A Chromatin-Structure-Guided Framework for Predictive and Interpretable Regulatory Genomics

Chromatin organization shapes gene regulation by linking distal elements across megabase scales, yet most predictive genomics models still treat the genome as linear, without incorporating three-dimensional structure. Hi-C provides genome-wide chromatin conformation information, but its contact maps are population-averaged, distance-biased, and noisy, obscuring the biologically specific contacts. We present CHROME, a framework built on a self-avoiding polymer ensemble null model that identifies physically specific, non-random Hi-C contacts.
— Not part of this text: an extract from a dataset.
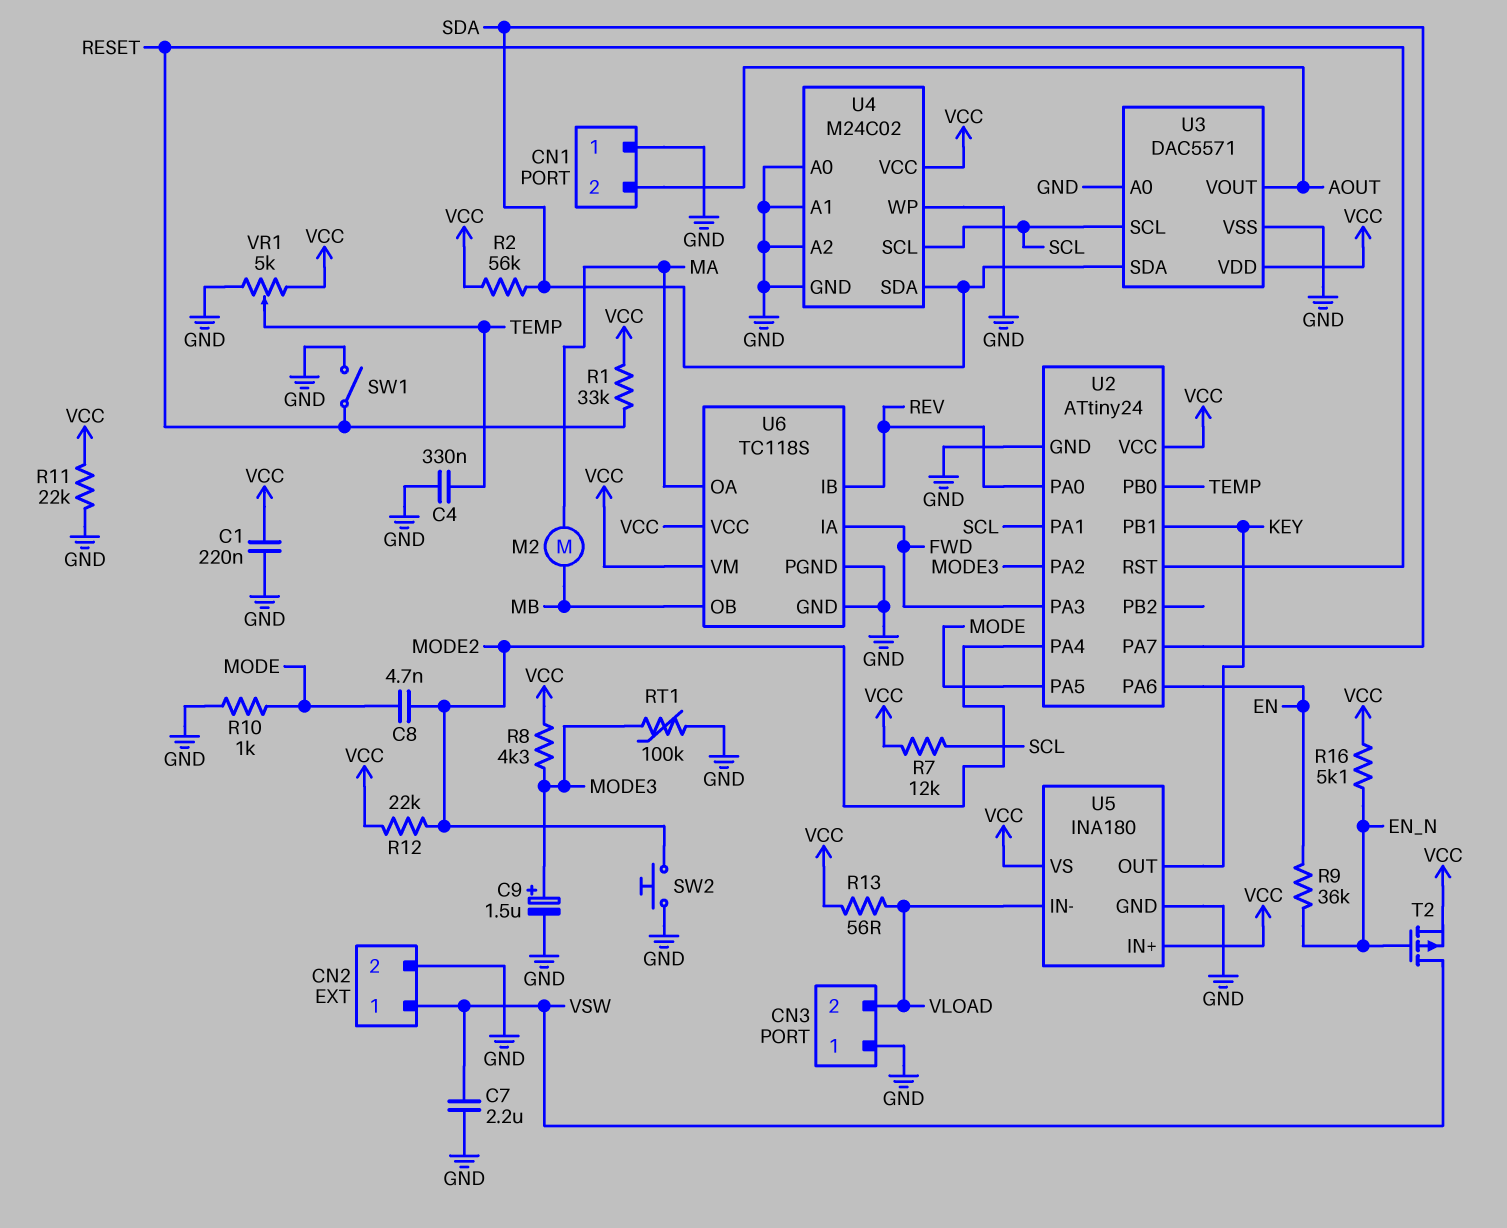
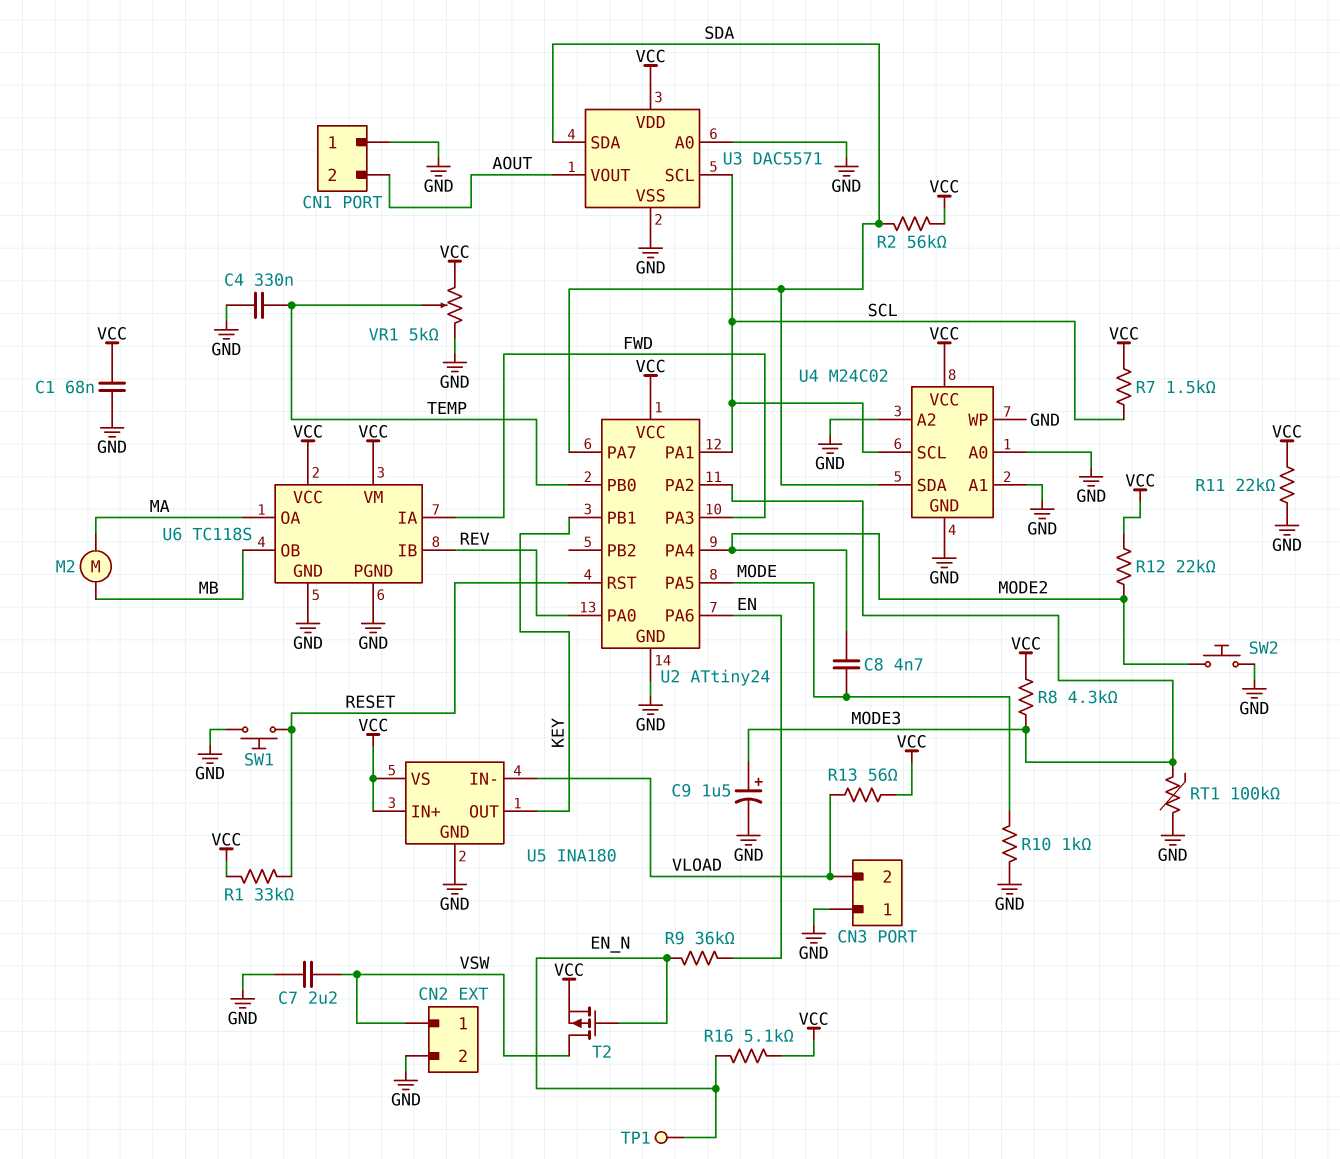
C1: 220nF (GND, VCC) -> 68nF (GND, VCC)
R7: 12k (SCL, VCC) -> 1.5k (SCL, VCC)
SW1: switch (GND, RESET) -> button (GND, RESET)
TP1: none -> test point (EN_N)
By integrating these contacts into graph representations, CHROME enables efficient information transfer across spatially connected loci. It integrates sequence, chromatin accessibility, or pre-trained embeddings into a graph attention architecture to predict cell line-specific ChIP-seq profiles, consistently outperforming local encoder baselines and generalizing to an unseen cell line. The resulting graph embeddings also enhance prediction on tissue-specific eQTL and ClinVar variant pathogenicity, outperforming local sequence-based embeddings. Beyond predictive performance, CHROME provides interpretability through attention-derived neighbor-to-center contributions that reveal how spatially connected loci influence local regulatory activity over multi-megabase distances. Together, these results show that incorporating physically validated chromatin interactions enables more accurate and interpretable modeling of gene regulation and variant effects.